Encore Michigan

‘Hamilton’ rocks the ages at The Fisher Theatre

Review March 15, 2019 David Kiley

DETROIT, Mich.–Those who have not seen Hamilton often ask those who have whether or not the show is “worth the hype,” not to mention worth the usually extraordinary prices of the tickets on the secondary market. The latter is up to the individual, but the show remains one of the most transformative in the last fifty years of Broadway theater.

Detroiters who have not seen it in New York, Chicago or Los Angeles have a chance to see it at The Fisher Theater as part of the Broadway in Detroit series through April 21, a long run for this show series. But it’s not as if there isn’t demand. The shows are sold out, though the producers are releasing tickets each week as part of a lottery system.

The show by Lin Manuel Miranda is based on the Ron Chernow biography of Alexander Hamilton, and highlights the life and contributions of one of the most important and consequential founding fathers of the United States.
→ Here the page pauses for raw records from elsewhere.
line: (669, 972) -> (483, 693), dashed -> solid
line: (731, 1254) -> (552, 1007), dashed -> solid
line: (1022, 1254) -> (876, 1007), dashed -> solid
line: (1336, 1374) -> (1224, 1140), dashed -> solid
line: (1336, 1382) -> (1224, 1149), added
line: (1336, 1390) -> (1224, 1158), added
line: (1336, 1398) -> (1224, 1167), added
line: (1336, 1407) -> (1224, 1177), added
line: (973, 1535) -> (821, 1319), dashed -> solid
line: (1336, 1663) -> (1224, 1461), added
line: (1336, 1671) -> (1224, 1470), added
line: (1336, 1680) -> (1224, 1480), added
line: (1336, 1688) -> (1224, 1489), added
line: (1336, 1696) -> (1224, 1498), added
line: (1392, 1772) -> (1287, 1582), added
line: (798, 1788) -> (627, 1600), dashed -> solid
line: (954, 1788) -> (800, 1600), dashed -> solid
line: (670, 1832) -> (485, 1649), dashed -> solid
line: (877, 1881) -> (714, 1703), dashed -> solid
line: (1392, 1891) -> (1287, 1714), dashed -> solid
Despite being on the ten-dollar bill, Hamilton was long overlooked or under appreciated since he did not ever serve as President, and did not have the outsized personality and contributions of inventions like Benjamin Franklin. He only devised the Federal banking system that was key to the building of America, as well as having served in the war, and as Washington’s Secretary of The Treasury. He also wrote most of the Federalist Papers, which explained, interpreted and promoted the U.S. Constitution.
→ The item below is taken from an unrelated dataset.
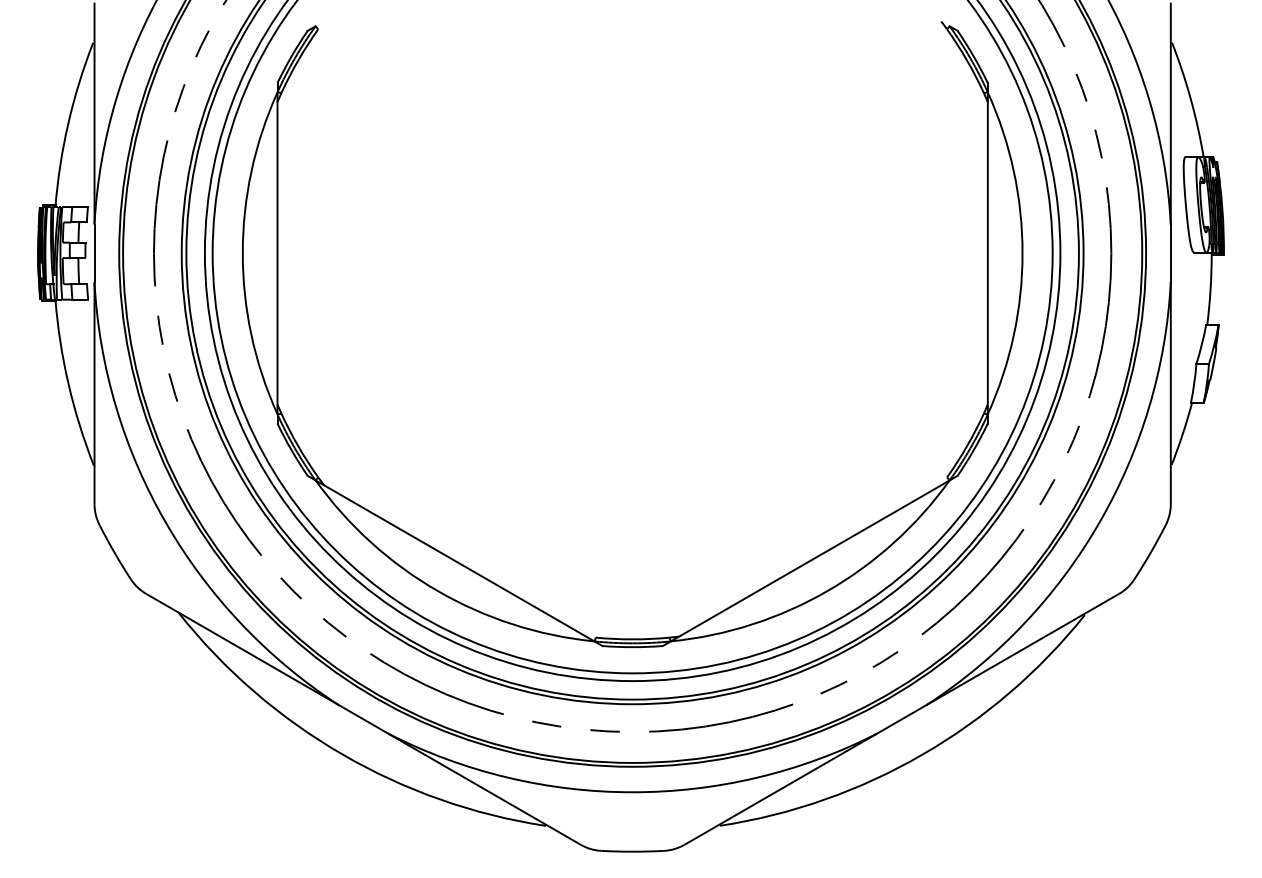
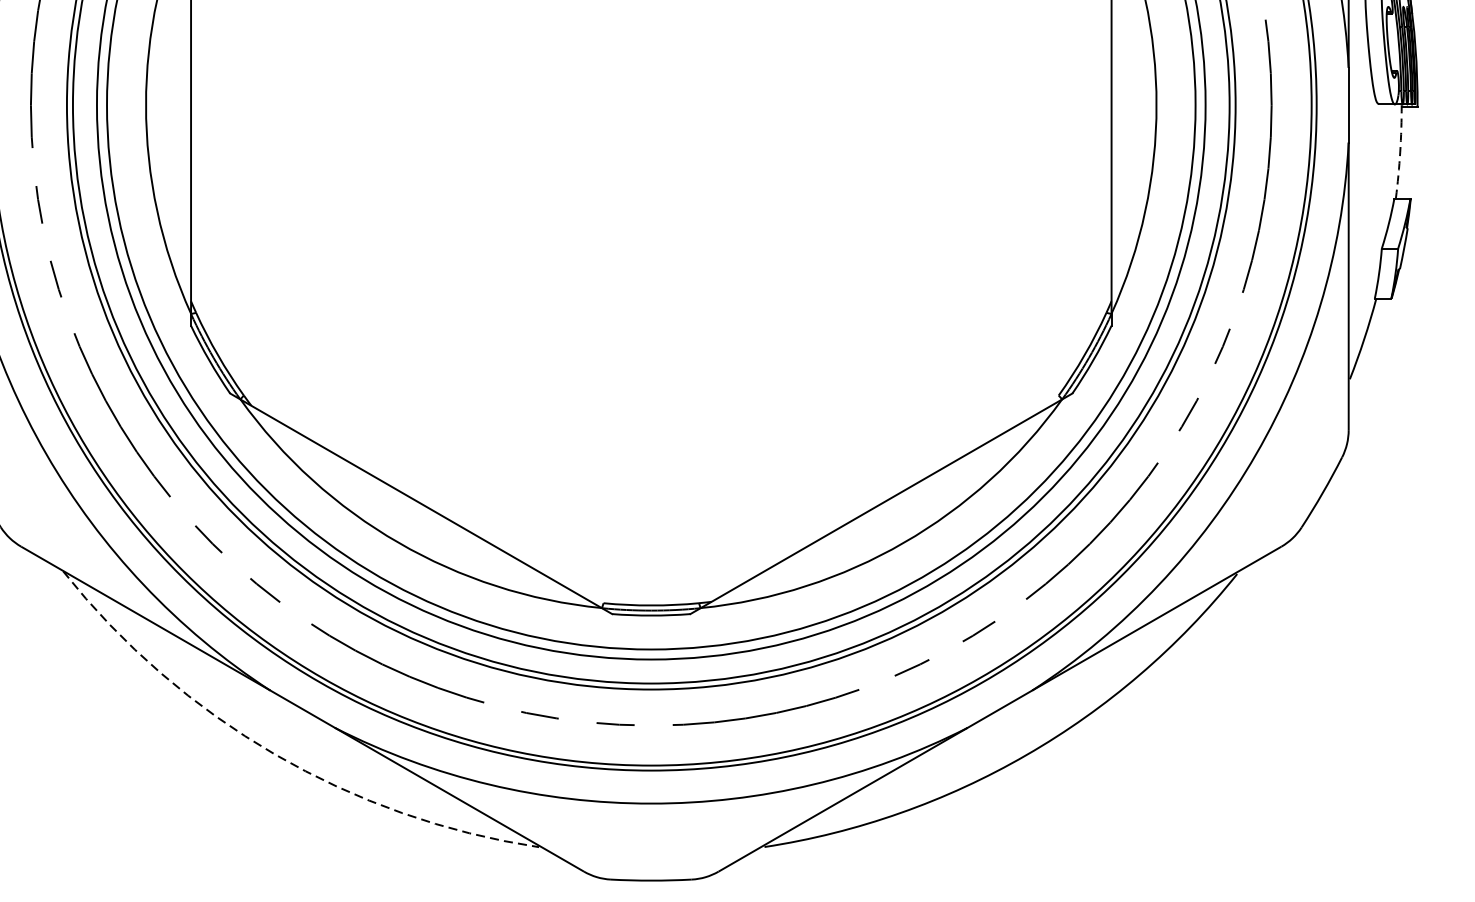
arc: (1210, 289) -> (1400, 152), solid -> dashed
arc: (342, 754) -> (275, 754), solid -> dashed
Miranda’s breakthrough book and score draws on hip-hop, R&B, soul and traditional show-tune style writing to illuminate the founding of America through the unlikely success story of Hamilton.

The play has two acts, the first covering Hamilton’s early life as an orphan and traveling from his birthplace of Nevis in 1776, then his meeting and connection with Aaron Burr, Marquis de Lafayette, South Carolinian and anti-slavery statesman John Laurens and Revolutionary War spy Hercules Mulligan. Hamilton marries Eliza Schuyler, but there is drama as Hamilton’s new sister-in-law Angelica is also in love with him. It’s at this time, too, that the rivalry between Hamilton and Burr begins in earnest.

Act Two takes place after the victory at Yorktown when Washington, Jefferson, Hamilton are carrying on the business of launching the country. Rivalries deepen. Hamilton has an affair with a woman, and is found to have been paying off the woman’s husband to keep his silence. Hamilton is pressured by rivals, and is accused of paying the man off with government funds, which was a lie. Hamilton, to clear his name, publishes a pamphlet coming clean on the whole episode and asserting that he only ever used his own personal funds in the matter. The story builds to Hamilton endorsing Thomas Jefferson for President over Aaron Burr as the two men were locked in a tie for who would be the third President. Hamilton’s endorsement swayed the final vote and left Burr as vice president and a would-have-been in the eyes of historians. That episode set the stage for the well-known duel between Hamilton and Burr that took the former’s life.

There are leads in the show–Hamilton (Edred Utomi), Elizah (Hannah Cruz), Aaron Burr (Josh Tower). But the whole cast feels like such a true ensemble. It is this quality that makes the show hold up beautifully production to production without a “star.” Indeed, this show will attract the best of the best touring actors for years to come, I imagine, making it a sell-out for several more years. Utomi inherits the role originated by Miranda on Broadway, and does a beautiful job of leading the story. Cruz is striking in her portrayal of Elizah on whom Miranda brilliantly closes the play. Tower is well cast as the insecure, ambitious Burr. And Paul Oakley Stovall towers as Washington and delivers powerful vocals.

Miranda’s genius is imagining how the characters felt about what was facing them and putting those feelings into his unique blend and palette of different musical genres. His writing has every influence, from hip-hop to Fiddler On The Roof and Camelot. He is a true American original in the way he blends musical styles into, dare I say, a melting pot.

Hamilton’s “My Shot,” delivers on his feeling that he cannot waste his luck or opportunity. A kid from the Bronx or Brooklyn today would be feeling the same. Burr’s “The Room Where It Happens” could be a thought expressed by a corporate climber today who knows he is being excluded from a process that could deliver his or her dream of power and wealth. His inclusion of King George (Peter Matthew Smith) in the show, popping into the action in asides three times with the delicious and catchy “You’ll Be Back.”

There is an energy in Hamilton that is almost without precedent in recent years, along with the innovative use of modern music and casting of black actors as the founding fathers, that elevates the show to a level seldom reached in American theatre. That Miranda found ways to illuminate such an old story from our history books with the best notions of modern music as to attract audiences of every age and stripe is why the shows continue to be sell-outs.

Hamilton has a “good-for you quality” as it brings vital American history to the stage in an electric way that has hit a chord with audiences, almost as if they were waiting for someone to enliven American history, the literal founding of the nation, with musical vigor that has generations of families hocking the family jewelry for tickets unless they score face-value tickets or hit one of the ticket lotteries.

See this production or another…any which way you can.